Os resultados, agora publicados na revista Nature Scientific Reports, revelam que o mesmo hormónio produzido no intestino do ornitorrinco para regular a glicose no sangue também é surpreendentemente produzido no seu veneno.
O hormónio, conhecido como peptídeo-1, semelhante ao glucagon (GLP-1, na sigla em inglês), é normalmente expelido no intestino dos seres humanos e animais, estimulando a libertação de insulina para baixar a glicose no sangue.
No entanto, o GLP-1 normalmente degrada-se em poucos minutos.
Em pessoas com diabetes tipo 2, o curto estímulo desencadeado pelo GLP-1 não é suficiente para manter um equilíbrio adequado do açúcar no sangue. Por isso, a medicação que inclui uma forma mais duradoura do hormónio é necessária para ajudar a fornecer uma libertação prolongada de insulina.

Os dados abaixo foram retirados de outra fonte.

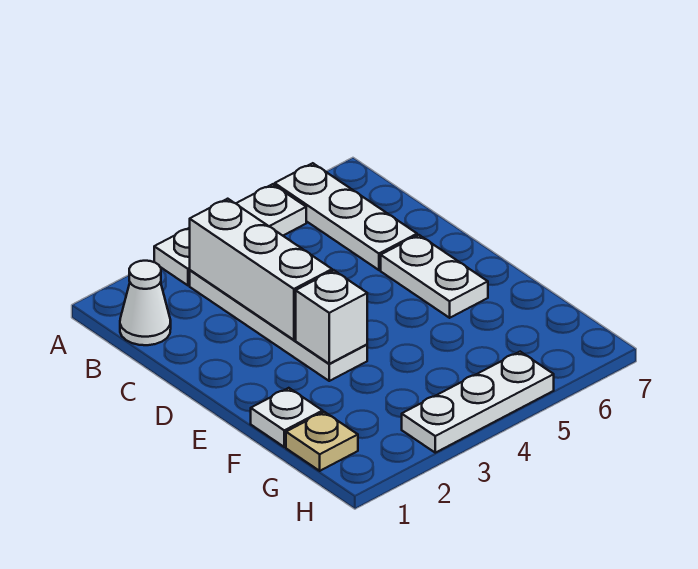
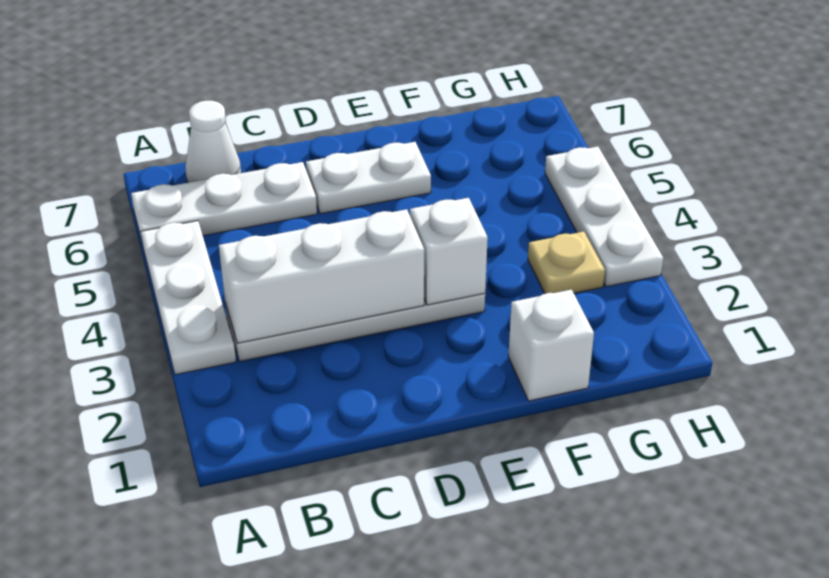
white cone B1 level 1 -> white cone B7 level 1
white plate F1 level 1 -> white brick F1 level 1
tan plate G1 level 1 -> tan plate G3 level 1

“A nossa equipa descobriu que os monotremes – os famosos ornitorrincos – e o echidna evoluíram alterações no hormónio GLP-1 que o tornam resistente à rápida degradação normalmente observada em seres humanos”, diz o co-autor Frank Grutzner, da Faculdade de Ciências Biológicas da Universidade de Adelaide e do Instituto de Pesquisa Robinson.
“Descobrimos que em monotremes o GLP-1 é degradado por um mecanismo completamente diferente. A análise mais aprofundada da genética dos monotremes revela que parece haver uma espécie de guerra molecular a acontecer na função do GLP-1, que é produzido no intestino, mas surpreendentemente também no seu veneno”, explica.
O ornitorrinco produz um veneno poderoso durante o período da procriação, usado geralmente na competição entre os machos pelas fêmeas.
“Descobrimos funções conflitantes do GLP-1 no ornitorrinco: no intestino como um regulador da glicose no sangue, e no veneno para afastar outros machos durante a época da reprodução. Este cabo de guerra entre as diferentes funções resultou em dramáticas mudanças no sistema GLP-1”, diz a co-autora Briony Forbes, da Faculdade de Medicina da Universidade Flinders.
“A função no veneno provavelmente desencadeou a evolução de uma forma estável de GLP-1 em monotremes. As moléculas de GLP-1 estáveis são altamente desejáveis como potenciais tratamentos de diabetes tipo 2″, celebra.
“Este é um exemplo surpreendente de como milhões de anos de evolução podem moldar moléculas e otimizar a sua função. Estas descobertas têm o potencial de ajudar no tratamento da diabetes, um dos nossos maiores desafios na saúde, embora como exatamente podemos converter este achado num tratamento é algo que precisa de ser alvo de pesquisas futuras”, prevê Grutzner.
O GLP-1 também foi descoberto no veneno de equidnas. Mas enquanto o ornitorrinco tem esporas nos seus membros traseiros para libertar uma grande quantidade de veneno para o seu adversário, não há tal estímulo nos equidnas.
“A falta de um esporão nos equidnas continua a ser um mistério evolutivo, mas o facto de que tanto ornitorrincos quanto equidnas evoluíram a mesma forma duradoura do hormónio GLP-1 é em si só uma descoberta muito emocionante”, diz o investigador.